León fue quien primero sintió la presencia, levantó los ojos y sucumbió al embrujo calculado. Su hechicera le sonrió desde las cumbres altaneras e inició un pausado descenso a la tierra. Y él tuvo un desvarío momentáneo: a lo largo de la balaustrada de mármol veía bajar a una flotante zarina de las nieves montada en un trineo invisible con acompañamiento de sonsonetes textiles en vez de cascabeleros. Una alucinación similar debió de padecer Samuel, porque interrumpió lo que venía diciendo y se quedó electrizado mirándola.

La veneración de los hombres la envolvió con un abrazo fulgurante, era otro tributo rendido a su belleza. Llegó al pie de la escalera y les tendió una mano aérea para que se la besaran. Aceptó su vasallaje sin inmutarse y en absoluta ausencia.
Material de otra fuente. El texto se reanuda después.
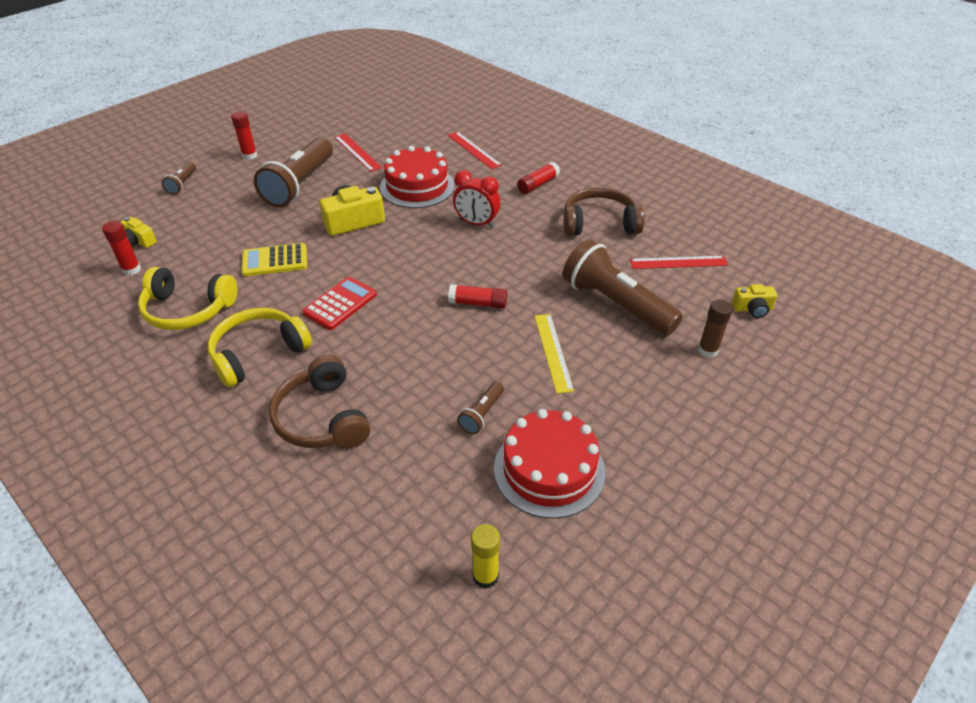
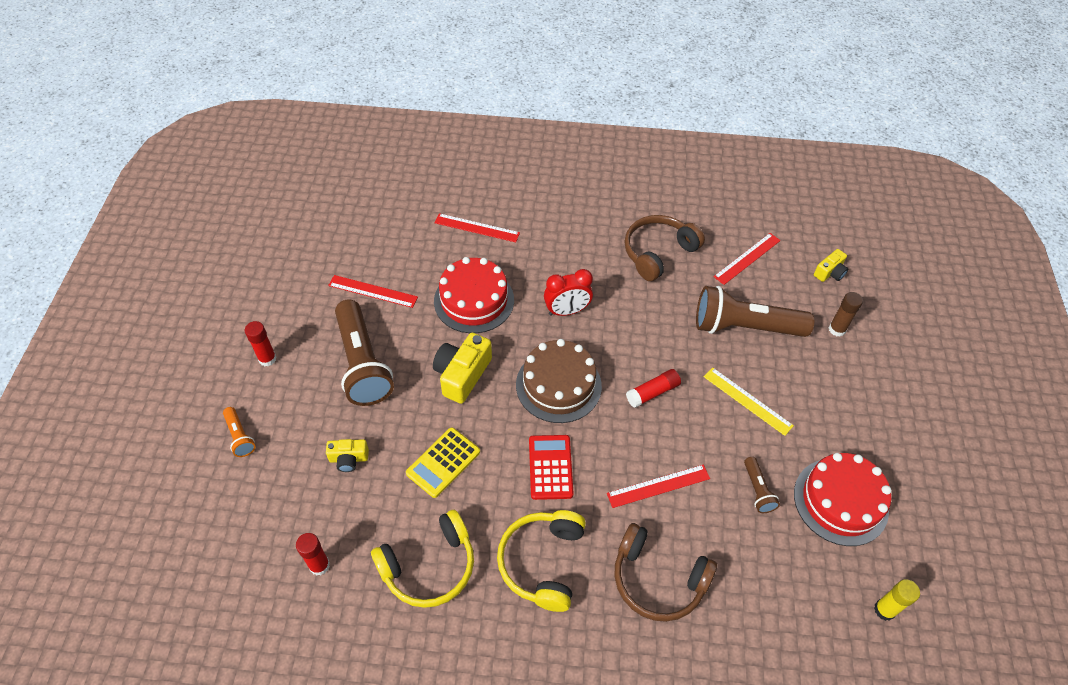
camera: 40 degrees left, 10 degrees up
(139, 241) = (284, 531): yellow camera -> yellow camera (348, 459)
(182, 184) = (240, 437): brown flashlight -> orange flashlight
(403, 362) = (658, 486): none -> red ruler
(411, 261) = (558, 385): none -> brown cake
(538, 184) = (571, 238): red glue stick -> none

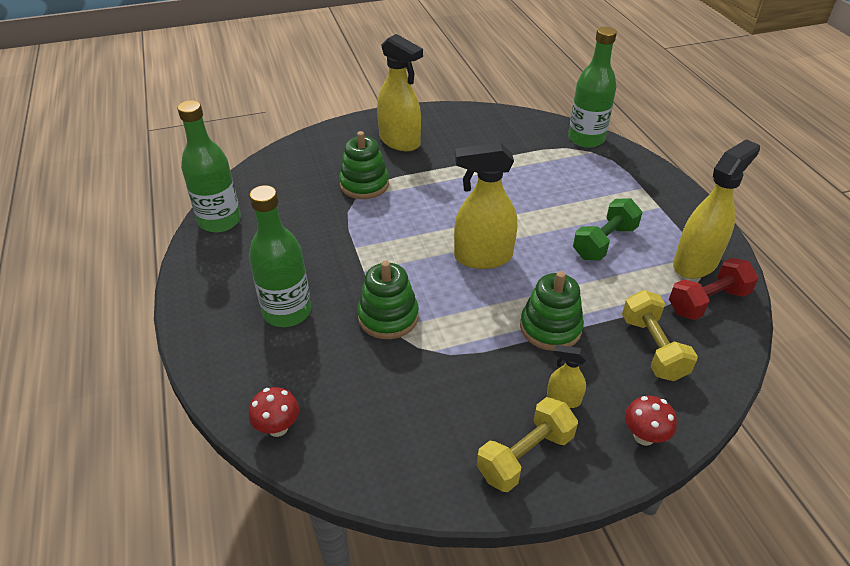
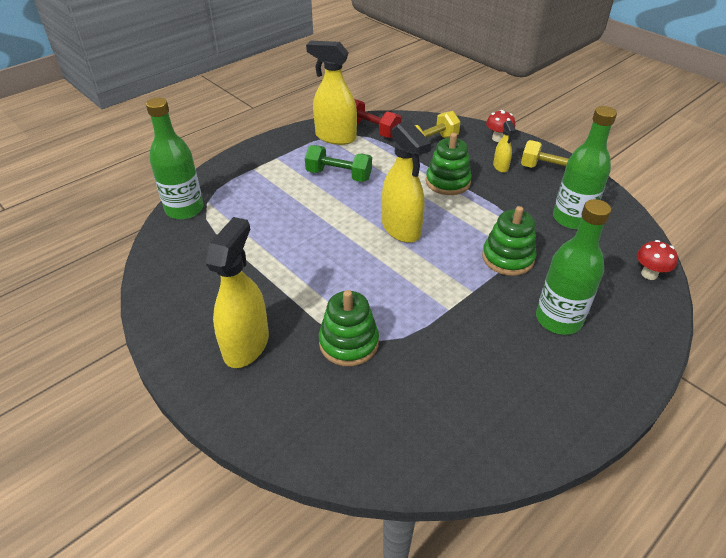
camera: 115 degrees left, 0 degrees up
(220, 221) = (497, 448): green bottle -> green bottle (572, 219)

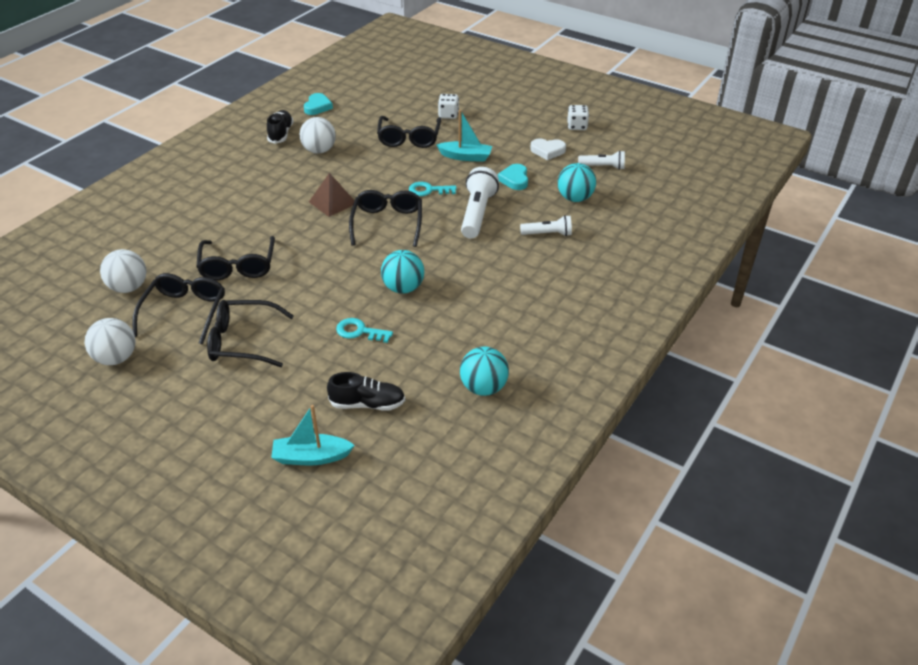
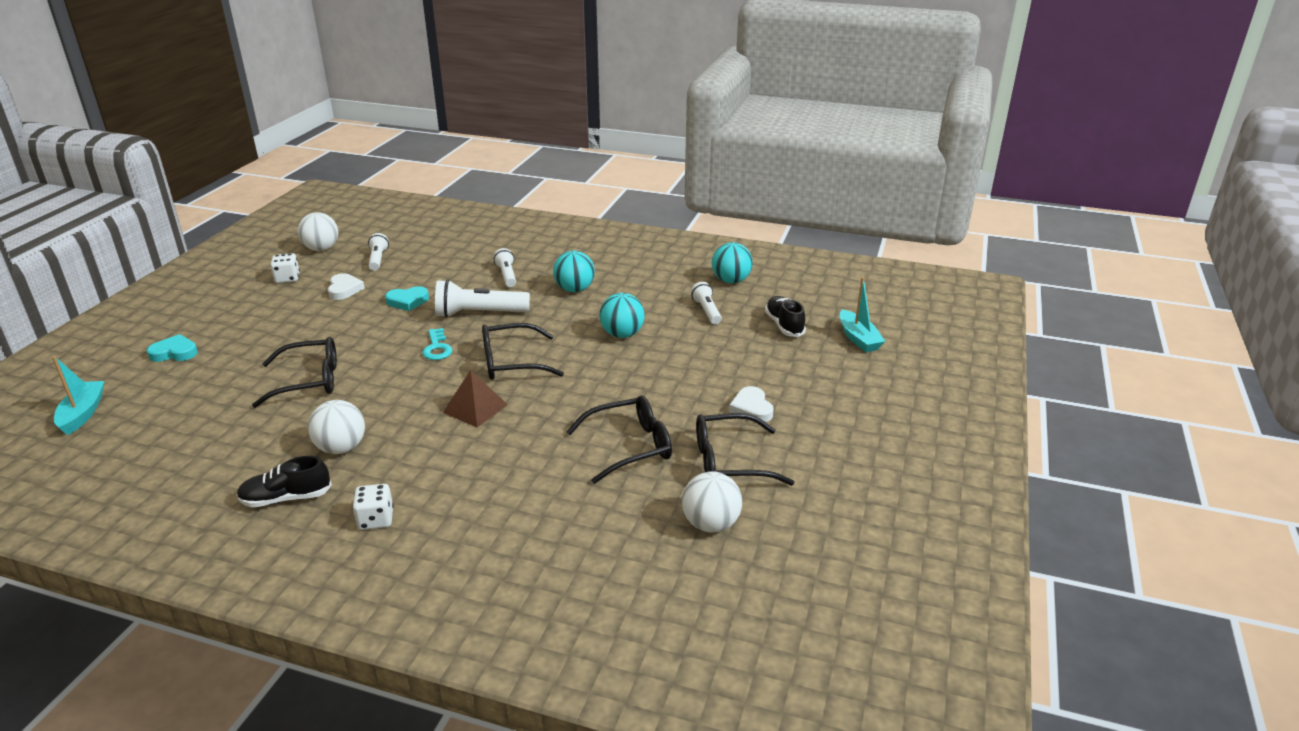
camera: 105 degrees left, 10 degrees down
(116, 358) = (830, 486): white ball -> white ball (321, 249)
(242, 341) = (751, 408): black glasses -> white heart
(317, 107) = (195, 482): turquoise heart -> turquoise heart (174, 353)
(360, 331) = (697, 345): turquoise key -> none
(422, 352) = (707, 311): none -> white flashlight
(448, 115) = (245, 362): white dice -> white dice (376, 520)
(465, 157) = (358, 335): turquoise boat -> turquoise boat (83, 414)
(575, 198) = (441, 268): turquoise ball -> turquoise ball (574, 289)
Por la mañana había hecho mudanza, ahora vivía en un planeta flamígero y solitario.

Vino el anticlímax. El doctor Samuel alabó el buen aspecto de la paciente y acto seguido hizo una alusión directa al aperitivo. Su cortés anfitrión le escoltó hacia la biblioteca, no sin antes lanzar una mirada nostálgica al elfo blanco y alado que se alejaba en dirección contraria. Hubiera querido ser una de aquellas plumas de avestruz, la flor blanca prendida en el pelo negro, la gargantilla de ópalos que encerraba su garganta.

Miss Lucy era inmune a cualquier clase de efluvios atmosféricos, en especial los emitidos por Eros, y más bien pensó que su pupila parecía una sonámbula andando en sueños. La vio sentarse al piano y aplaudió la idea; al menos centraría la atención en algo tangible. Las aves la celebraron por igual, una sesión de música era justo lo que necesitaban. En los últimos días habían estado otra vez solas, tan fastidiadas y pendencieras que ya ni se hablaban.

La gobernanta se instaló frente al bastidor de bordar, más por reflejo automático que porque fuera a trabajar. Siempre estaba cansada y olvidaba la secuencia de los puntos, pero sentada allí nadie se fijaba en ella y con esa tranquilidad se amodorraba, aunque fuera de modo superficial. Esta vez no pudo ser, porque a Inés le dio por hacer malabarismos con su repertorio. Tocaba tres o cuatro compases de una obra, daba un brinco y se catapultaba a otra y después a otra, ligándolas sin el menor criterio armónico. Lucy conocía al dedillo todas aquellas piezas y podría haber cabalgado dormida sobre cualquiera de sus melodías. Las acrobacias musicales le produjeron tal nerviosismo que sufrió una concatenación de violentos sofocos. Se hallaba en lo más álgido de uno de estos desarreglos de temperatura cuando se abrió la puerta y entraron los caballeros.

Su arribo trajo un cambio a mejor. El zapatito blanco pisó el pedal a fondo y un rotundo do sostenido reverberó en la sala. Quizá la primera balada de Chopin fuera un plato demasiado fuerte como para sestear, pero al menos la funambulista superó los compases iniciales de prueba sin cambiar de cuerda. Miss Lucy aflojó la tensión y su termostato se apaciguó, devolviendo el metabolismo a la temperatura reglamentaria. El poderoso y lento ascendente en sol menor llegó a su cima, se inició el delicado tema de la pieza, y los pensamientos de la inglesa se enmadejaron en la frontera somnolienta que la separaba de sus tribulaciones.